Go through the basics of creating a Python script, and then create a Python file for the script to run it on the terminal. In this practice notebook, you'll create the building blocks for a script that finds large files on the filesytem

## Get the logic right 
Start by defining some of the requirements of the script.
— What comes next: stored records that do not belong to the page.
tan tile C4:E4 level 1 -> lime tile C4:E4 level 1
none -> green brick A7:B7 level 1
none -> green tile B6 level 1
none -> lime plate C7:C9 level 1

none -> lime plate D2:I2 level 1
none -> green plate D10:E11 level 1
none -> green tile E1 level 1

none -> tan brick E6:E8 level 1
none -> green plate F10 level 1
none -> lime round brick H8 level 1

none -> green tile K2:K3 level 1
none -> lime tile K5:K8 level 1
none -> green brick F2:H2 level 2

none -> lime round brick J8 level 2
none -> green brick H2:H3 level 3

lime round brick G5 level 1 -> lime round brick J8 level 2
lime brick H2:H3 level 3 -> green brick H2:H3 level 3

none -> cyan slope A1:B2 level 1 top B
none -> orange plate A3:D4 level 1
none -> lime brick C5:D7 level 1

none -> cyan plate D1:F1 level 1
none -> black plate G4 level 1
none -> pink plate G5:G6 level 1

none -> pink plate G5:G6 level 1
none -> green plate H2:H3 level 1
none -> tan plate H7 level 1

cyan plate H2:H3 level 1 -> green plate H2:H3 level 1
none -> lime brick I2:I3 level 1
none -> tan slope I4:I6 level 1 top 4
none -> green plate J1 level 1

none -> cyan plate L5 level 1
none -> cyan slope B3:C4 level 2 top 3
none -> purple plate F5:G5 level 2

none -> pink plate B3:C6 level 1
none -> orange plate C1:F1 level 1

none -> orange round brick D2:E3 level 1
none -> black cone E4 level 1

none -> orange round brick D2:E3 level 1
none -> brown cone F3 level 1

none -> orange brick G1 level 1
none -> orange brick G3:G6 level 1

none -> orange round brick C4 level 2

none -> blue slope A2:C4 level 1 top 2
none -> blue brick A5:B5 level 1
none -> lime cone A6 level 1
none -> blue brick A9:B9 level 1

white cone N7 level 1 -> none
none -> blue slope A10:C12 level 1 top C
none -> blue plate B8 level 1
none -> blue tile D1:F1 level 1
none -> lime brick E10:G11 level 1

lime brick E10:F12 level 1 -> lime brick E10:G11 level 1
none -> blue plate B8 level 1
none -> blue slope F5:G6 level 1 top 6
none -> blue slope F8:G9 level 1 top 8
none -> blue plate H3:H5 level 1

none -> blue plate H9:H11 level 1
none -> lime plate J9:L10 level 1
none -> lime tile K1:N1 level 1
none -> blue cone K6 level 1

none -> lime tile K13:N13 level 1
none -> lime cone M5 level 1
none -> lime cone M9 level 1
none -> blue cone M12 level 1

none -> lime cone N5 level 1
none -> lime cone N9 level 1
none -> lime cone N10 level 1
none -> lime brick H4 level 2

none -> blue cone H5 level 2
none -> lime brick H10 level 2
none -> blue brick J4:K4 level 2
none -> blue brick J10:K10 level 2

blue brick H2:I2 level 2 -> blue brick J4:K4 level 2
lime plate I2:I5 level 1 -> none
In this case, we need to:
- _Walk_ the filesystem looking at files, directories and sub-directories
- Capture file information: is it a file? a directory? what size? what path?
- Store that information in a suitable data structure
- Report the sorted data what are the largest files by looking at the data structure

In [9]:
import os
import json

In [5]:
# Update the loop so that it shows the absolute path of a file ignoring directories which we aren't going to track
COUNT = 0
for root, directories, files in os.walk('.'):
    print(f"pass: {COUNT}")
    COUNT += 1
    print(f"root: {root}")
    print(f"dirs: {directories}")
    print(f"files: {files}")
    for _file in files:
        full_path = os.path.join(root, _file)
        print(f"File found: {full_path}")


pass: 0
root: .
dirs: ['sample_data', 'scripts']
files: ['csv2json_excercise.ipynb', 'querying-databases.ipynb', 'large-files.ipynb', 'sqlite-operations.ipynb', 'looping-data-structures.ipynb', 'serializing-json.ipynb']
File found: ./csv2json_excercise.ipynb
File found: ./querying-databases.ipynb
File found: ./large-files.ipynb
File found: ./sqlite-operations.ipynb
File found: ./looping-data-structures.ipynb
File found: ./serializing-json.ipynb
pass: 1
root: ./sample_data
dirs: []
files: ['wine-ratings-small.csv', 'wine-ratings.csv', 'wine-ratings.json']
File found: ./sample_data/wine-ratings-small.csv
File found: ./sample_data/wine-ratings.csv
File found: ./sample_data/wine-ratings.json
pass: 2
root: ./scripts
dirs: []
files: ['generate_large_files.py', 'generate_sql.py']
File found: ./scripts/generate_large_files.py
File found: ./scripts/generate_sql.py


So now we have a few objectives completed:
- Files are detected
- Full paths are being collected

Next, we need to find size information. Python uses bytes by default for size, so in addition to capturing the size, we'll need to find a way to change bytes to megabytes or gigabytes to make it easier to read

In [6]:
# Update the loop to include the file size
for root, directories, files in os.walk('.'):
    for _file in files:
        full_path = os.path.join(root, _file)
        size = os.path.getsize(full_path)
        print(f"Size: {size}b - File: {full_path}")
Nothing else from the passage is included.